Pour autant, la communauté hospitalière du CHBM n'a pas nié devoir réaliser sans délai, tous les efforts possibles, tels que préconisés par la mission ministérielle. Elle a donc mis en œuvre avec détermination un contrat de retour à l'équilibre financier incluant des mesures drastiques de réorganisation des activités médicales, de suppression de « doublons », chaque fois que possible, de réduction de capacités en lits et une renégociation du protocole 35H, désormais achevée.
En tout état de cause, seule la construction du nouvel hôpital rendra possible le retour à l'équilibre financier, au plus tard 2 ans après sa mise en service.
A la lumière de ces éléments, le cabinet KPMG, missionné par la DHOS, a ainsi estimé le besoin d'aide complémentaire à 72 millions d'euros répartis sur 10 ans.
Cette somme est à comparer à la perte des 5 M€ d'économies par année de retard du projet, perte encore aggravée par l'évolution de l'indice des coûts de la construction qui en augmente le coût d'environ 4M€ par an soit, au total, près de
9 M€ de surcoût pour chaque année de retard.

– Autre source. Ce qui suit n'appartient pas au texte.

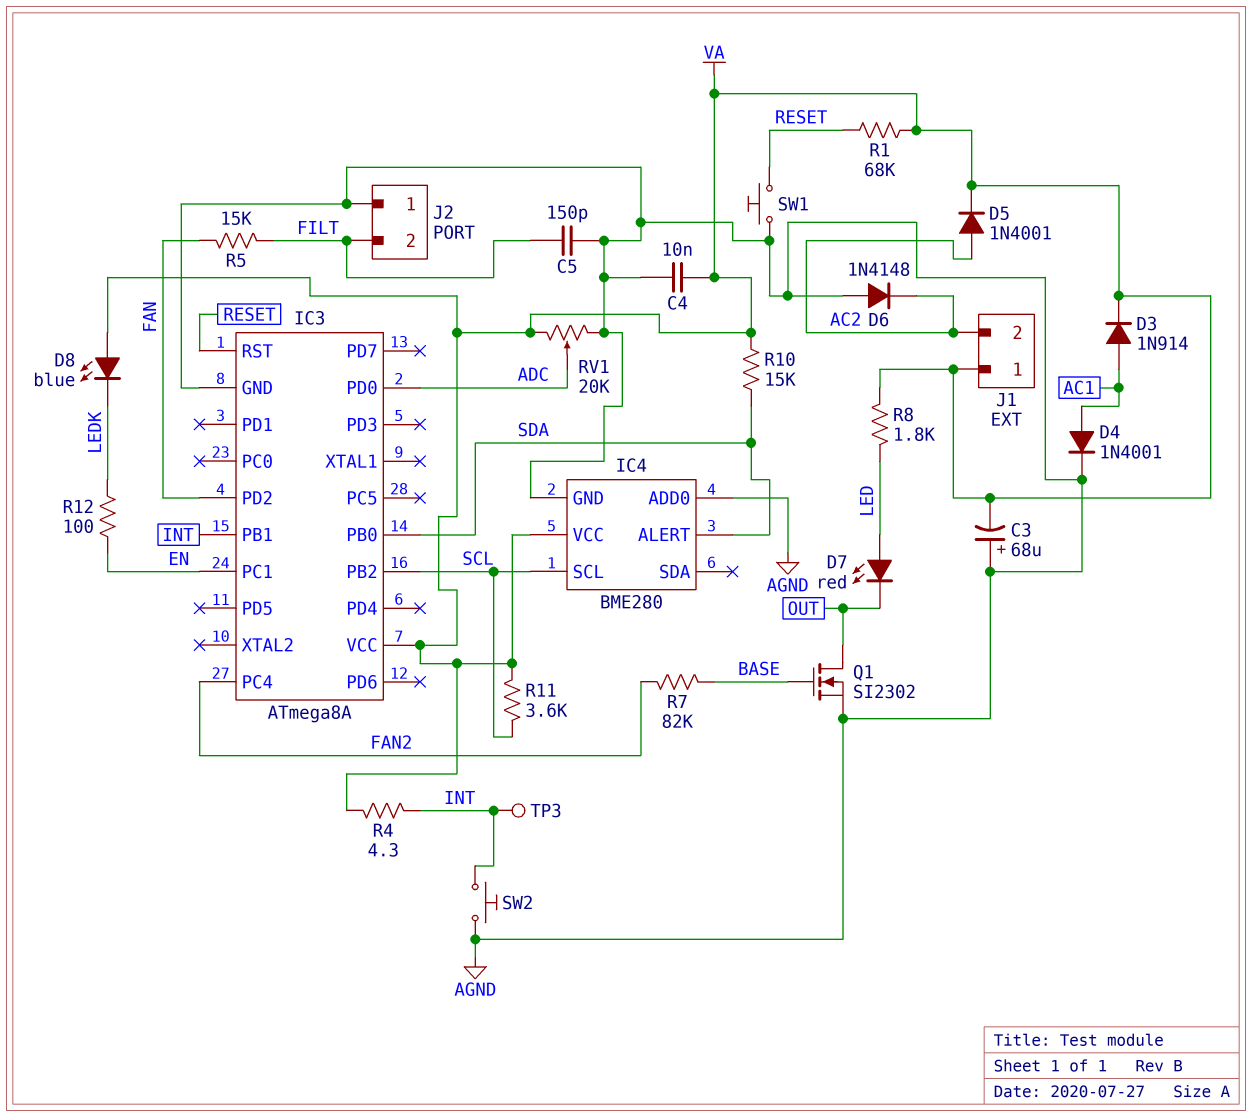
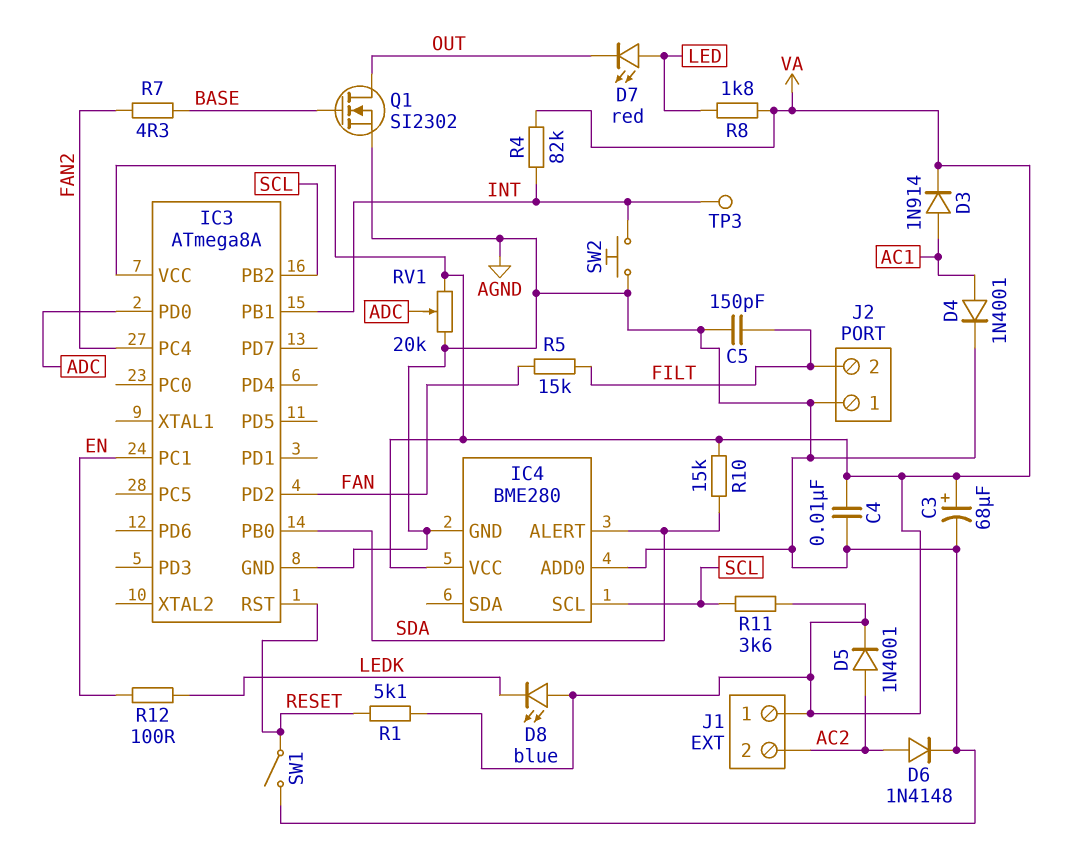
C3: 68uF (plus AGND, minus VA) -> 68uF (plus VA, minus AGND)
D6: diode 1N4148 (A AGND, K AC2) -> diode 1N4148 (A AC2, K AGND)
R1: 68k (RESET, VA) -> 5.1k (RESET, VA)
R4: 4.3 (INT, VA) -> 82k (INT, VA)
R7: 82k (BASE, FAN2) -> 4.3 (BASE, FAN2)
SW1: button (AGND, RESET) -> switch (AGND, RESET)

C'est pourquoi, alors qu'un immense travail a été accompli, que les plus gros obstacles ont été surmontés, que les élus locaux, initialement très partagés sont prêts à se rassembler autour de ce projet fédérateur, il est maintenant nécessaire de faire cesser les interminables tergiversations qui découragent ses promoteurs.
Il est urgent de lancer définitivement ce projet en autorisant l'approbation de son nouvel Avant Projet Définitif, en accordant le complément de financement moyennant, bien entendu, le respect par le CHBM de son contrat de retour à l'équilibre financier.
L'approbation de ce nouvel avant-projet nécessitant un complément de financement, Damien MESLOT rencontrera la Ministre de la Santé le 23 septembre prochain à 17 heures à Paris.